A different kind of energy crisis: is Major getting soft in his old age?
Former Conservative Prime Minister Sir John Major waded into the increasingly-heated energy debate on Tuesday, calling for a one-off windfall tax on energy company’s excess profits. Whilst we shouldn’t take this as anything more than a popularity-seeking stunt from a has-been (or a bitter gesture to get back at old political rivals such as Duncan-Smith), this policy would provide much-needed support for people who, as he said, face the choice between eating or heating their homes this winter.
His comments came as a shock to many – including the government – as it represents clear opposition to the Tory ‘laissez faire’ party line, a party line which seems perfectly happy to watch as energy companies bump up their prices by a fatal 8 to 10%. A staggered Downing Street blundered and floundered in response, describing the comments as “interesting”.

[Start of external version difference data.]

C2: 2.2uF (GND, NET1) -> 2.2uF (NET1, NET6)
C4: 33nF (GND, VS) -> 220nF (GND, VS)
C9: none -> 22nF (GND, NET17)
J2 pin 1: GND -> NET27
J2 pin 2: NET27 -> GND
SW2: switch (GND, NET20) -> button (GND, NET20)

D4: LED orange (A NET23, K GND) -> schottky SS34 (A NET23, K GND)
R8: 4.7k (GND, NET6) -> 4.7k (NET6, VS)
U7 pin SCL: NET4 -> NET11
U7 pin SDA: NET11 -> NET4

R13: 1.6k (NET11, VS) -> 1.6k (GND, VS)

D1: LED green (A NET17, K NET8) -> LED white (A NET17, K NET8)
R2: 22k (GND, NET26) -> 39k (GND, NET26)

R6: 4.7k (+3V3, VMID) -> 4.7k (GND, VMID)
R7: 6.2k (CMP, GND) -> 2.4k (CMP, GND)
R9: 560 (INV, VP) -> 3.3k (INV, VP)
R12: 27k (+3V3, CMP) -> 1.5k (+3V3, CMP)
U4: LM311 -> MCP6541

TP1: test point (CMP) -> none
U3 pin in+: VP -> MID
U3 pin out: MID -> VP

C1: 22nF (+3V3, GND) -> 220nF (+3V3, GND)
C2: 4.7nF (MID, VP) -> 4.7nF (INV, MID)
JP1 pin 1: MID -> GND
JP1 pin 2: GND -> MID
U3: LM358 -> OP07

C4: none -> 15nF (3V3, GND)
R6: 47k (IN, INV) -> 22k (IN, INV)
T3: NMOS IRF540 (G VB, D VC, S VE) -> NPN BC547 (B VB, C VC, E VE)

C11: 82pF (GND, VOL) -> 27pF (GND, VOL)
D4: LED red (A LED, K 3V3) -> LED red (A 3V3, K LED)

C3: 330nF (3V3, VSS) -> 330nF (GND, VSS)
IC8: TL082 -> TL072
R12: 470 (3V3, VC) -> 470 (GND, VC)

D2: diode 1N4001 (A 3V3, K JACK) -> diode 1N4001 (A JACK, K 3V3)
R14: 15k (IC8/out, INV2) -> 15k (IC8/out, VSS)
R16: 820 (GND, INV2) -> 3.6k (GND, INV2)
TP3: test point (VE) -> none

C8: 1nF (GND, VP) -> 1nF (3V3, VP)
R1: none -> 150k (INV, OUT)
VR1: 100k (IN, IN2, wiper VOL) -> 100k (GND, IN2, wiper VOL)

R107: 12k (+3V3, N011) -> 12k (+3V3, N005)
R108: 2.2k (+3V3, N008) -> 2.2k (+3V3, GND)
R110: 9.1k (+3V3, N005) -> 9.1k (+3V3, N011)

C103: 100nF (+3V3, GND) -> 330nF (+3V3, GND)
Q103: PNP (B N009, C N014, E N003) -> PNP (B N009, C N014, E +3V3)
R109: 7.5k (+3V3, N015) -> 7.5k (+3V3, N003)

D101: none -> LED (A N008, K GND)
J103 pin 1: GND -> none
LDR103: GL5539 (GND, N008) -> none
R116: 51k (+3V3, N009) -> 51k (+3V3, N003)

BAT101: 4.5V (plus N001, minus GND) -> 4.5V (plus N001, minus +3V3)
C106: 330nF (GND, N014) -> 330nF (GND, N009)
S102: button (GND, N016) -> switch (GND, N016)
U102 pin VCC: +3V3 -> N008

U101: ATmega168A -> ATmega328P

They were right. It is interesting. His comments sound like they were those of Ed Miliband, rather than a previous Tory leader. Sound bites such as “governments should exist to protect people, not institutions” sound surprisingly left-wing when compared to the usual lines of the government. It’s refreshing. More politicians need to occasionally lean away from the party line to express some logic.
Is he getting soft? No. He’s being – I cringe at using Bush’s phrase – a compassionate conservative. Compassion is needed in government, especially a government which aims to squeeze every last penny out of the people.
Will he be listened to? No. It will fall on deaf ears due to the stubbornness of Tory economic policy. A hallmark of the Coalition seems to be an irritating reluctance to admit when they’re wrong, and so U-turns and policy changes are put on hold until it’s too late. Worryingly, in terms of energy prices, the consequences of doing nothing could be fatal.
Cameron would do well to heed Major’s words. The election is only around the corner, and it is at this time that governments need to roll out pleasing policies that pay at the polls. There is also the more pressing and real issue of spiralling energy costs hitting millions of people in the cold months.
The average household’s dual fuel bill is approximately £1400, which is considerably more than what the poorest in our society can afford. It is almost certain that people will not be able to stay warm this winter, and the government is sitting back and letting people fend for themselves. Major has presented himself as the empathetic man from a working-class background; Cameron now look even more out-of-touch, as his pro-business, conservative ideology disables him from taken any palpable measures.